[tcpm] 2581 implementation report, take 2
Mark Allman <mallman@icir.org> Tue, 30 October 2007 19:58 UTC
Return-path: <tcpm-bounces@ietf.org>
Received: from [127.0.0.1] (helo=stiedprmman1.va.neustar.com)
by megatron.ietf.org with esmtp (Exim 4.43)
id 1ImxEH-0002XR-Vb; Tue, 30 Oct 2007 15:58:25 -0400
Received: from tcpm by megatron.ietf.org with local (Exim 4.43)
id 1ImxEH-0002XD-Aw
for tcpm-confirm+ok@megatron.ietf.org; Tue, 30 Oct 2007 15:58:25 -0400
Received: from [10.90.34.44] (helo=chiedprmail1.ietf.org)
by megatron.ietf.org with esmtp (Exim 4.43) id 1ImxEG-0002X3-VW
for tcpm@ietf.org; Tue, 30 Oct 2007 15:58:25 -0400
Received: from pork.icsi.berkeley.edu ([192.150.186.19])
by chiedprmail1.ietf.org with esmtp (Exim 4.43) id 1ImxEG-0000E2-5e
for tcpm@ietf.org; Tue, 30 Oct 2007 15:58:24 -0400
Received: from guns.icir.org (adsl-69-222-35-58.dsl.bcvloh.ameritech.net
[69.222.35.58])
by pork.ICSI.Berkeley.EDU (8.12.11.20060308/8.12.11) with ESMTP id
l9UJwMgq023066 for <tcpm@ietf.org>; Tue, 30 Oct 2007 12:58:22 -0700
Received: from lawyers.icir.org (adsl-69-222-35-58.dsl.bcvloh.ameritech.net
[69.222.35.58]) by guns.icir.org (Postfix) with ESMTP id C9CBF11512E1
for <tcpm@ietf.org>; Tue, 30 Oct 2007 15:58:15 -0400 (EDT)
Received: from lawyers.icir.org (localhost [127.0.0.1])
by lawyers.icir.org (Postfix) with ESMTP id 9CA6C2D9591
for <tcpm@ietf.org>; Tue, 30 Oct 2007 15:56:09 -0400 (EDT)
To: tcpm@ietf.org
From: Mark Allman <mallman@icir.org>
Organization: ICSI Center for Internet Research (ICIR)

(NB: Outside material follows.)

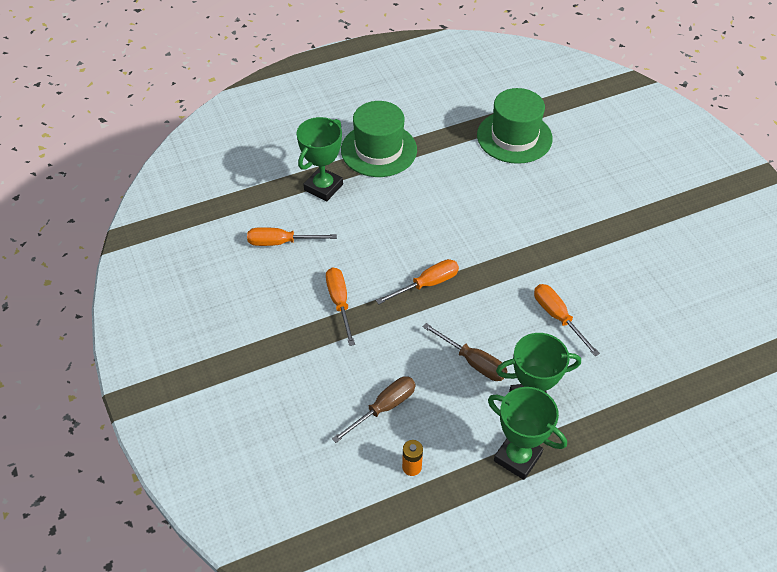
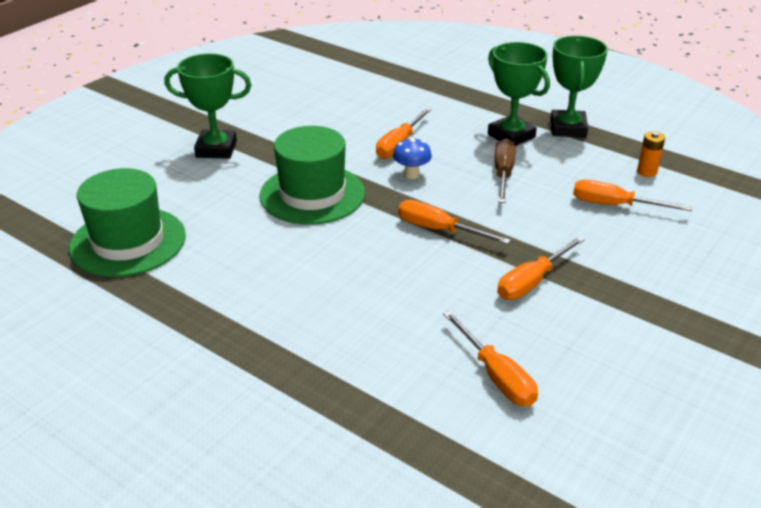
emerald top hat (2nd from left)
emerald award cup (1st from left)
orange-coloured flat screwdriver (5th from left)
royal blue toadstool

Song-of-the-Day: 30 Days in the Hole
MIME-Version: 1.0
Date: Tue, 30 Oct 2007 15:56:09 -0400
Message-Id: <20071030195609.9CA6C2D9591@lawyers.icir.org>
X-Spam-Score: 0.0 (/)
X-Scan-Signature: 25eb6223a37c19d53ede858176b14339
Subject: [tcpm] 2581 implementation report, take 2
X-BeenThere: tcpm@ietf.org
X-Mailman-Version: 2.1.5
Precedence: list
Reply-To: mallman@icir.org
List-Id: TCP Maintenance and Minor Extensions Working Group <tcpm.ietf.org>
List-Unsubscribe: <https://www1.ietf.org/mailman/listinfo/tcpm>,
<mailto:tcpm-request@ietf.org?subject=unsubscribe>
List-Post: <mailto:tcpm@ietf.org>
List-Help: <mailto:tcpm-request@ietf.org?subject=help>
List-Subscribe: <https://www1.ietf.org/mailman/listinfo/tcpm>,
<mailto:tcpm-request@ietf.org?subject=subscribe>
Content-Type: multipart/mixed; boundary="===============0227490603=="

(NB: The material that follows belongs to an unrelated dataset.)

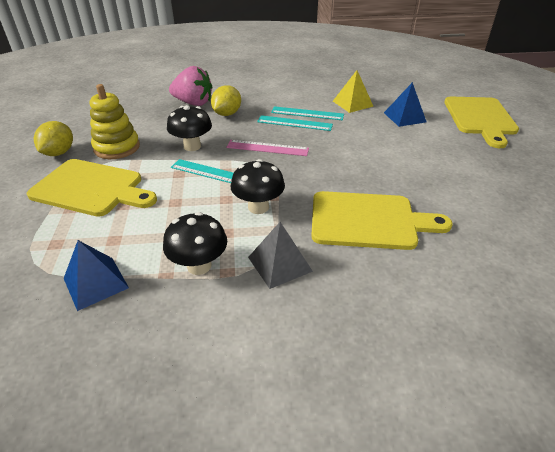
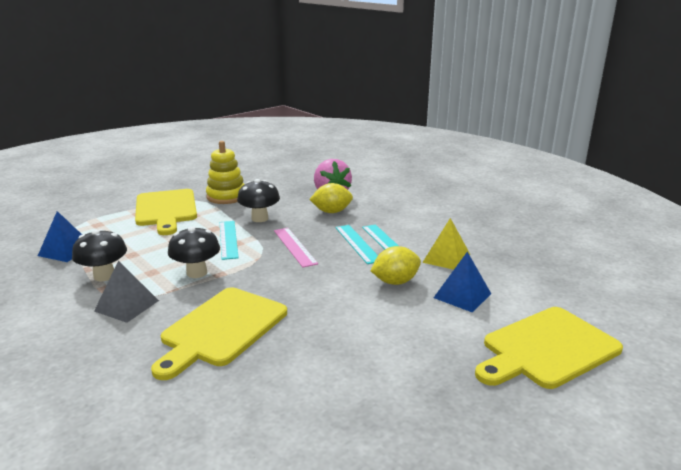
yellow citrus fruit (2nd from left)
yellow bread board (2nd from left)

Errors-To: tcpm-bounces@ietf.org
Attached is a slightly tweaked version of the 2581 implementation report. The report includes input from the linux community noting that 2581 is implemented in their stack and that they have not seen any sort of big problems because of it. allman
Background:
+ RFC 2581 is a re-write of RFC 2001. RFC 2001 was a description
of TCP's congestion control algorithms that was published long
after these algorithms were in nearly ubiquitous deployment
throughout the Internet (largely triggered by the congestion
collapses of the mid-1980s).
+ While RFC 2001 was a description of the algorithms, RFC 2581 is
a more traditional specification. We stress that the RFC was
written based on running code and experience.

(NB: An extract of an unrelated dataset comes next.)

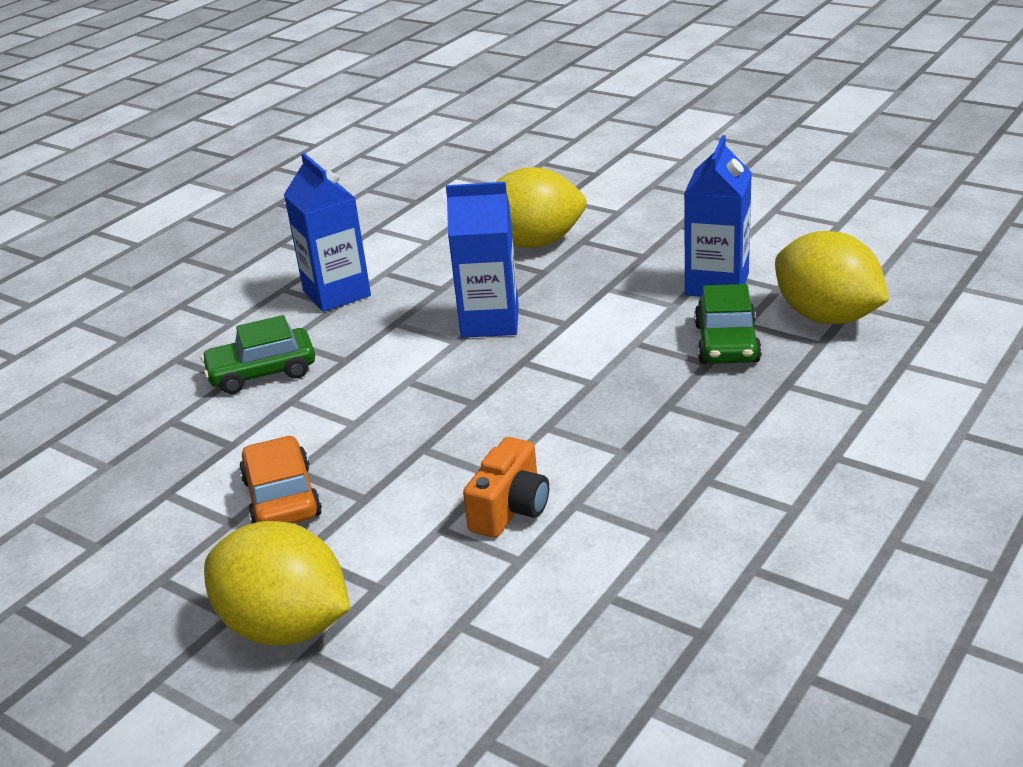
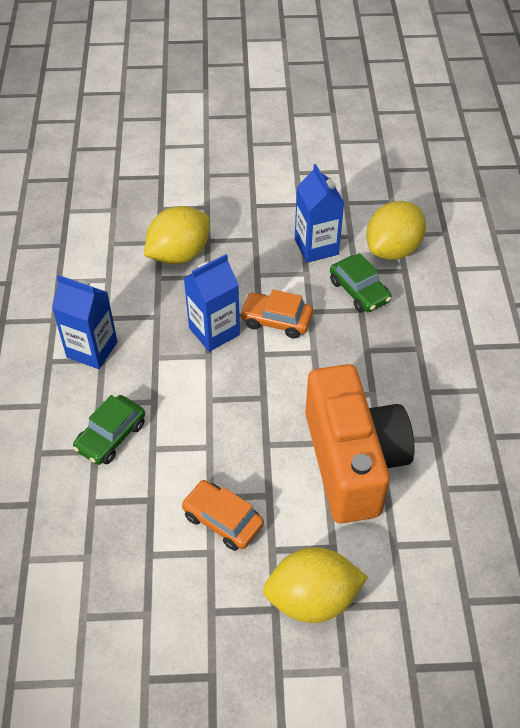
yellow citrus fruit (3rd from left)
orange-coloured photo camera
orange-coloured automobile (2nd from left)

+ The mechanisms in RFC 3042 (Limited Transmit) and RFC 3390
(Larger Initial Congestion Window) are also rolled into the
current document. Both of these enhancements are Proposed
Standards that have gathered wide consensus within the community
based on deployment experience.
+ The traditional test of two interoperable implementations to
move a Proposed Standard to Draft Standard is less obvious in
the case of congestion control mechanisms. Congestion control
is about *when* to send a segment and not *what* that segment
looks like, how to process it, how big fields are, etc.
Therefore, it is difficult to assess "interoperability" in the
traditional sense. Below we cite several sources that show or
suggest that multiple implementations of the mechanisms exist
and seem to work as intended.
+ The new version of the document clarifies a number of small
issues that implementers have asked about over the years, but
does not make any large changes to the algorithms.
Known Implementations:
+ [WS95] discusses the BSD implementation of the core algorithms
in RFC 2581 (slow start, congestion avoidance, fast retransmit
and fast recovery). This implementation has formed the basis of
the TCP stack in numerous operating systems (NetBSD, FreeBSD,
OpenBSD, SunOS 4.x, BSDI, etc.). While various operating
systems may have diverged in small details (some of which is
documented in RFC 2581) the basic algorithms do not seem to have
changed.
+ Linux also supports RFC 2581 and does not report any adverse
impacts. See Attachment 1 below.
(The complaint in that email is not about the document itself or
even the algorithm within RFC 2581, but rather goes to our
congestion control principles. Further, as sketched the
behavior given in RFC 2581 is more conservative than desired and
therefore if this RFC is in error, it is erroring in the right
direction for stable operation.)
+ [Pax97] analyzes a number of implementations, finding both
correct and incorrect behavior relative to RFC 2581 across a
variety of implementations. The incorrect behavior fed into
[RFC2525].
+ [MAF05] tests for conformance along a number of angles by
probing the TCPs of over 70K web servers with specialized packet
streams that induce the stack to show how it handles various
situations. The results include:
+ The vast majority of server reduce their congestion window
by half in response to congestion (per RFC 2581's congestion
avoidance).
+ The majority of the web servers used an initial congestion
window of 1--2 packets.
+ Limited Transmit was used in over 20% of the servers.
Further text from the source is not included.